Gij zijt mijn vaste wereld (2013)

Elke encyclopedie bevat enkele gegevens over Jezus. Dat hij is geboren - al is de precieze datum niet gekend - , dat hij gewerkt heeft in Galilea en Judea en in de grensstreek en dat hij in Jeruzalem werd vermoord. Hij stierf de kruisdood buiten de stadsmuur. Dit was wellicht in het jaar 30 van onze tijdsrekening.

Om dit te beamen hoef je niet te geloven. We geven vertrouwen aan de documenten die wij over Jezus hebben. Deze zijn weliswaar ontstaan in christelijke gemeenschappen en geschreven door volgelingen van de eerste en tweede generatie. Het zijn de geschriften van het Nieuwe Testament. Er zijn daarbuiten enkele heel schaarse getuigenissen van niet-christelijke schrijvers, die naar het bestaan van Jezus van Nazareth verwijzen.

Jezus van Nazareth

Moet je geschiedenis en aardrijkskunde kennen om te geloven? Ja, toch een beetje. Ons geloof is immers gesitueerd. Wij zijn kinderen van een bepaalde tijd, we spreken de taal van onze tijd. Daardoor hebben we moeite met de wijze waarop de boodschap van en over Jezus doorheen de eeuwen is doorgegeven. In 2013 is een liefdesbrief eerder een liefdesmail of een chat. Een huidige liefdesverklaring is niet de taal en de bewoordingen van Hendrik Conscience.

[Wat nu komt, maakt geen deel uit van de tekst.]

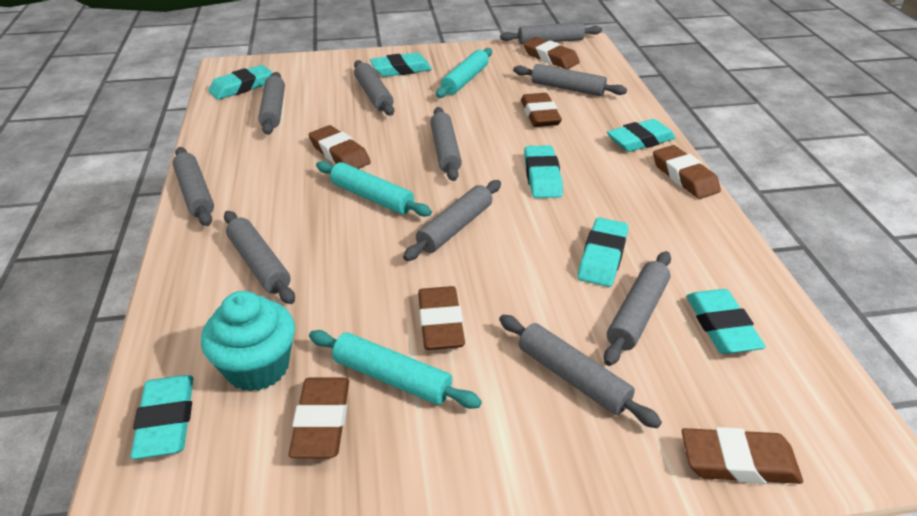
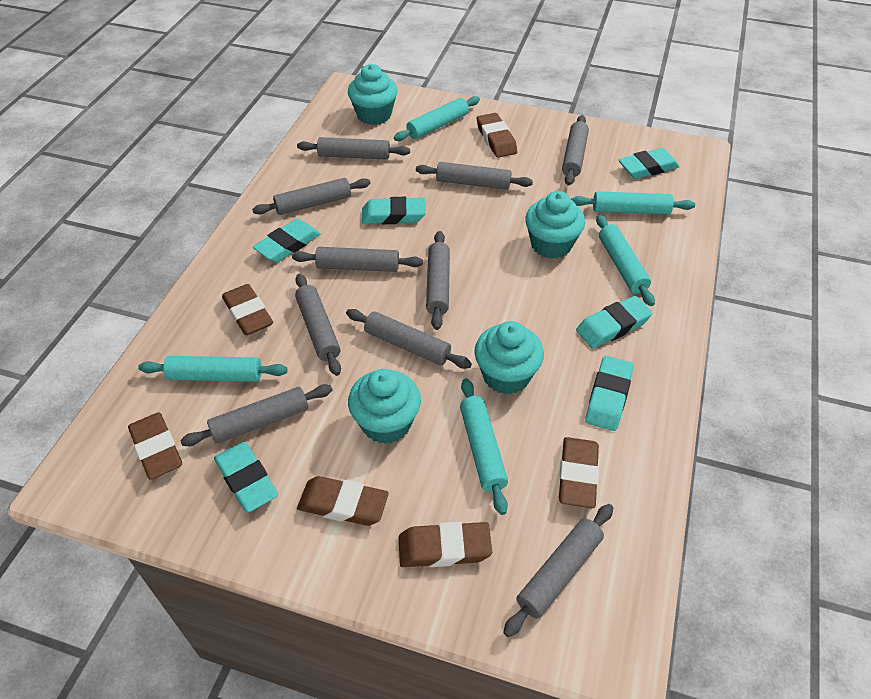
brown eraser: 7 -> 6
turquoise cupcake: 1 -> 4
turquoise eraser: 7 -> 6
turquoise rolling pin: 3 -> 5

Wat wij als christenen geloven over Jezus heeft zich afgespeeld in een welbepaalde tijd en welbepaald land. Jezus is geen sprookje of een mythe. Hij is geboren uit een Joods meisje en is als gelovige Jood opgegroeid. Onze geloofsbelijdenis vermeldt dat hij heeft geleden en is gestorven onder Pontius Pilatus. Menigeen is verrast over de vermelding van deze hardvochtige Romeinse gouverneur. Maar daarmee is in ons Credo aangegeven dat het land van Jezus zich toen onder Romeinse heerschappij bevond. Pilatus, die Jezus ervan verdacht een politiek opruier te zijn, kon niet vermoeden dat de invloed van Jezus zich na enkele decennia al in Rome zou laten voelen en dat de Jezus-beweging een wereldbeweging zou worden.

Navolging

De vrienden van Jezus hechten waarde aan wat Jezus deed. Zij schonken hem geloof en hebben voor hem veel prijsgegeven. Jezus heeft, volgens deze geschriften, een kring van leerlingen geroepen en gevormd. Daarnaast heeft een massa volk naar Jezus geluisterd en hem de Zaligsprekingen horen proclameren. Ze beschouwen hem als een groot profeet. Zijn toevallige en kortstondige ontmoetingen hebben bij mensen sporen nagelaten. Zijn leerlingen hebben de spanningen meegeleefd die Jezus ondervond met Schriftgeleerden en Farizeeën, omdat hij zich als het ware het gezag van Mozes toe-eigende en durfde beweren dat hij heer was van de sabbat en dat hij meer was dan de stenen tempel. Zij waren verrast dat hij dingen deed die enkel God kon, nl. zonden vergeven en mensen rechtop doen gaan.

De schok van het kruis

De leerlingen hebben een zware schok beleefd, wanneer Jezus gevangen werd genomen, nog wel met behulp van een volgeling, die hem had verraden. Zijn levenswijze en zijn opvatting over God veroorzaakten conflicten. Hij is de kruisdood gestorven tussen twee moordenaars. Zijn dood was een smartelijke afgang. Zijn leerlingen lieten hem toen zelfs in de steek. Vrouwen hebben zijn laatste uren aan het kruis van op afstand gevolgd. Als de steen voor het geleende graf werd gerold, leek een hoofdstuk afgesloten. De gewezen vissers konden opnieuw naar huis en gaan vissen.

Hij is verrezen

Het kruis en de graflegging hadden niet het laatste woord. Zijn leerlingen beweren dat hij verrezen is en dat hij zich aan hen en anderen heeft laten zien. Ze willen aanduiden dat zijn leven geen fiasco was, dat God hem niet in de steek heeft gelaten. Zij verkondigen dat de Vader hem uit het dood heeft ontrukt, dat hij verrezen is, dat hij voortaan deelt in de heerlijkheid van God. Het zijn moeilijke termen. Het gebeuren van de verrijzenis laat zich niet weergeven als een reportage over een reeks feiten. Woorden schieten te kort.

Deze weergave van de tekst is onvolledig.